Introduction to SAS

Table of Contents

1 Introduction

1.1 Documents for Today   labsetup

  • Lab computer log in:
    • USERNAME: dataclass
    • PASSWORD: on the board to your left
  • Download class materials from http://tutorials.iq.harvard.eu/SAS/SASintro.zip
  • Includes data, presentation slides, exercises
  • Extract (on lab machines right-click ==> WinZip ==> Extract here) and move materials to your desktop!

1.2 Workshop Description

  • This is an INTRODUCTION to SAS – assumes no knowledge of SAS!
  • Not appropriate for people already well familiar with SAS
  • Learning Objectives:
    • Import and export data in a varity of formats
    • Create and use variable and value labels
    • Perform basic data manipulation
    • Compoute descriptive statistics
    • Wrap-up

1.3 Why SAS?

  • If you know SAS, it is likely you will not need any other software packages
  • Among the most powerful statistical software packages available
  • Great user community: macros, websites, etc.
  • Online documentation: http://support.sas.com/documentation/93/index.html

That said, it is my opinion that SAS is not cool.
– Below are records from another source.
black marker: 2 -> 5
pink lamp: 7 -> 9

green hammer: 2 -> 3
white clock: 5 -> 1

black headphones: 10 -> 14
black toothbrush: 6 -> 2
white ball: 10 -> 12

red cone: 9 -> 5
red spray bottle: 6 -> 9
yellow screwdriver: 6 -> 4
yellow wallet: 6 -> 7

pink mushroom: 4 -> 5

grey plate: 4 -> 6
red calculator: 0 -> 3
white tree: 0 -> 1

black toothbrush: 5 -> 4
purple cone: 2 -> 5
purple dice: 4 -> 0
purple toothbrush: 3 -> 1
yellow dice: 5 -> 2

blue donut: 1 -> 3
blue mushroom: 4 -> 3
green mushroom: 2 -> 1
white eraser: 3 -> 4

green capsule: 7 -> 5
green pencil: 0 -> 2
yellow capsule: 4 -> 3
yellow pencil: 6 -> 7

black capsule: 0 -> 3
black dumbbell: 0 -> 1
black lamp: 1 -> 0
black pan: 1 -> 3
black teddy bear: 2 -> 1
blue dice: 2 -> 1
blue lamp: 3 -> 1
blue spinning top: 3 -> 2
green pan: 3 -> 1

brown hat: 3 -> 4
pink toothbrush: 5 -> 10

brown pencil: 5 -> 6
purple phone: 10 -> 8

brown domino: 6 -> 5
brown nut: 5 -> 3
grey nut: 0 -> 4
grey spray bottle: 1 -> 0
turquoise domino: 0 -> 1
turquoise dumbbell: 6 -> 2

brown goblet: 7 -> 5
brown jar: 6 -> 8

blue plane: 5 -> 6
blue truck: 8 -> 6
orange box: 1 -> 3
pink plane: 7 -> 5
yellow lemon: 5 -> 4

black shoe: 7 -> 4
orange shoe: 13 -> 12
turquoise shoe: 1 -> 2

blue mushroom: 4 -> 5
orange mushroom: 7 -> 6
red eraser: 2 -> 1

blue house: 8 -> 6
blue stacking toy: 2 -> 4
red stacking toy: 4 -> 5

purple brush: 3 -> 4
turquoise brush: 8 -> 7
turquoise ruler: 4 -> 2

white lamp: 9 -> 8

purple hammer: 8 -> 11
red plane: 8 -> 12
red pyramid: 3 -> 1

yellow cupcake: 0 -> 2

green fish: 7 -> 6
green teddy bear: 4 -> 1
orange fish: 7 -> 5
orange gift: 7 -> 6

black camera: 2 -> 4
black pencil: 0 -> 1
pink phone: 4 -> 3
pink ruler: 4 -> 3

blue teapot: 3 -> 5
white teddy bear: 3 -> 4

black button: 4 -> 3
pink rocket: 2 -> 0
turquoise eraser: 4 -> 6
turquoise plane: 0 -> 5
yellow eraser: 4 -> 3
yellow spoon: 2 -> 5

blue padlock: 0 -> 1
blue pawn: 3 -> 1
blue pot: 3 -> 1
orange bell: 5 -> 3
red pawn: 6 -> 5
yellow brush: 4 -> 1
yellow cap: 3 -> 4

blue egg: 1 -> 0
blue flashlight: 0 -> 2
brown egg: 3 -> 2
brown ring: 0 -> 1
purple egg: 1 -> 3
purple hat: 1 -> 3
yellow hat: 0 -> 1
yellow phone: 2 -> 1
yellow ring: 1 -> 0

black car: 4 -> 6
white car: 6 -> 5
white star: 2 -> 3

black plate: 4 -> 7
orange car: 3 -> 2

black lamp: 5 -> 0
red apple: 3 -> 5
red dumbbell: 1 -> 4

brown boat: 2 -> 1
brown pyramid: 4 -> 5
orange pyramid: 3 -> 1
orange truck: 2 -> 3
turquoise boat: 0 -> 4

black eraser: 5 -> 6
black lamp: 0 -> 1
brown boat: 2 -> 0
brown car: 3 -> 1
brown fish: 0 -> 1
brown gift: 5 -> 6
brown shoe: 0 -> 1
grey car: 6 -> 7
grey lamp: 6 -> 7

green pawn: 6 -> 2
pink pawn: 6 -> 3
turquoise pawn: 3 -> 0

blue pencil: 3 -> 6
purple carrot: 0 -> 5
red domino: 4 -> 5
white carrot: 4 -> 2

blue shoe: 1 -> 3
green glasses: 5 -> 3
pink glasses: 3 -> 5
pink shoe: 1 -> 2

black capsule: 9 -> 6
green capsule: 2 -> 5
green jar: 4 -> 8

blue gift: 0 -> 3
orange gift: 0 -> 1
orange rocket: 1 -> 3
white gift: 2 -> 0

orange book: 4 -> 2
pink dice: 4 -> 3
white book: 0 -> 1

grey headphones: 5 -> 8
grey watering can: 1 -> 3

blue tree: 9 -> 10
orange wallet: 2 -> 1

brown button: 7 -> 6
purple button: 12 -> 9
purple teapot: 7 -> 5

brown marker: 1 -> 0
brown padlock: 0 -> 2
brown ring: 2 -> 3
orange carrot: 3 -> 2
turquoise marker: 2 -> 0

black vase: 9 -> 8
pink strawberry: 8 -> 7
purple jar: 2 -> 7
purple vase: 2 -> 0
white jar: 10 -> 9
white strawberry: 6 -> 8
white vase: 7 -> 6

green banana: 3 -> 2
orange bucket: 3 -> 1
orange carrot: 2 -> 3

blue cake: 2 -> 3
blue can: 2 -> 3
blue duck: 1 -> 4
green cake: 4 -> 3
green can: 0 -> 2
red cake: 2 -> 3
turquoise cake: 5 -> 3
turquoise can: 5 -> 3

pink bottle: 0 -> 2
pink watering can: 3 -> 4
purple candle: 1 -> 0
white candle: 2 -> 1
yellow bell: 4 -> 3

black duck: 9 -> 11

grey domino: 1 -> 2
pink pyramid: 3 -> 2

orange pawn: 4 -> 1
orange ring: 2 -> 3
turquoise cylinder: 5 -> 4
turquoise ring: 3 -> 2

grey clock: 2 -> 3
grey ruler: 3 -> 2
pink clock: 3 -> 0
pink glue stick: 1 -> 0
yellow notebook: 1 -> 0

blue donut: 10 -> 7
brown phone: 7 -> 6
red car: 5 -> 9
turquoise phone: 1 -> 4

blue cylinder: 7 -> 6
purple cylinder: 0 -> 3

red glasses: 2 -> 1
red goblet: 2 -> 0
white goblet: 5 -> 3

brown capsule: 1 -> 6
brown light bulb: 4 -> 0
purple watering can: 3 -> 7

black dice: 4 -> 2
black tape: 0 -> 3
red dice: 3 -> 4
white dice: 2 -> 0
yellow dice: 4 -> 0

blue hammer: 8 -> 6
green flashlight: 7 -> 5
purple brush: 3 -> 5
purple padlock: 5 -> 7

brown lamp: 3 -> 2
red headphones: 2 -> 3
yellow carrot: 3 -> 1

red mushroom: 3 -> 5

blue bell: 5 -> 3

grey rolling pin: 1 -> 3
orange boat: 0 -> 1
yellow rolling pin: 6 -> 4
Only use it if you have to…

1.4 SAS history

SAS was first developed in the 1970's. The world was a lot different then! (Image source: http://en.wikipedia.org/wiki/Moore's_law)

SASinContext.png

1.5 The SAS Environment

  • Five basic SAS windows:
    • Results
    • Explorer
    • Editor
    • Log
    • Output
  • Set up your SAS window so it fits your own preferences
  • Viewing options (Windows only):
    • Window > Tile Vertically

1.6 SAS Basics

  • SAS has point-and-click interfaces, but most users write command-driven SAS programs
  • Command syntax is not case sensitive, but file names may be
  • Commands can run on multiple lines (but you can't split words across lines)
  • Follow every command with RUN ;
  • Comments can be written as:
    • /* comment comment comment */ OR
    • * comment comment comment;

2 Data Import and Export

2.1 Working With SAS Data

  • SAS data sets are stored in files on your hard drive, usually with the extension ".sas7bdat"
  • Under Unix/Linux SAS data file names must be all lowercase–best to observe this restriction on Windows as well
  • In SAS there is no concept of "opening" a data set–Instead we use libraries to point to directories on the hard drive that contain SAS data sets
  • Unless you specify otherwise, SAS copies your data temporarily in a library called "work"
  • The work library is temporary, so
    • use the work library for temporary data sets
    • create and use your own library for any data you wish to save

2.2 Libraries and Datasets

Tell SAS where our data is on our hard drive by creating a library – I'm going to name my library introSAS and point SAS to the dataSets folder

/* initialize a SAS library in the dataSets folder */
LIBNAME introSAS "C:/Users/dataclass/Desktop/SASintro/dataSets";
RUN;
/* list sas datasets in the introSAS library / dataSets folder */
PROC DATASETS library=introSAS;
RUN;
/* initialize a SAS library in the SASintroLib folder */
LIBNAME mylib "C:/Users/dataclass/Desktop/SASintro/SASintroLib";
RUN;
/* copy pubschool to the "work" library */
DATA pubschool;
     SET "C:/Users/dataclass/Desktop/SASintro/dataSets/pubschool";
RUN;
  • The DATA command is actually saving our dataset as a new file called "pubschool" in the "work" library
  • The SET command is just telling SAS what dataset to save

2.3 What if my file is not a SAS file?

In SAS "import" means "convert to SAS format, copy to library/folder"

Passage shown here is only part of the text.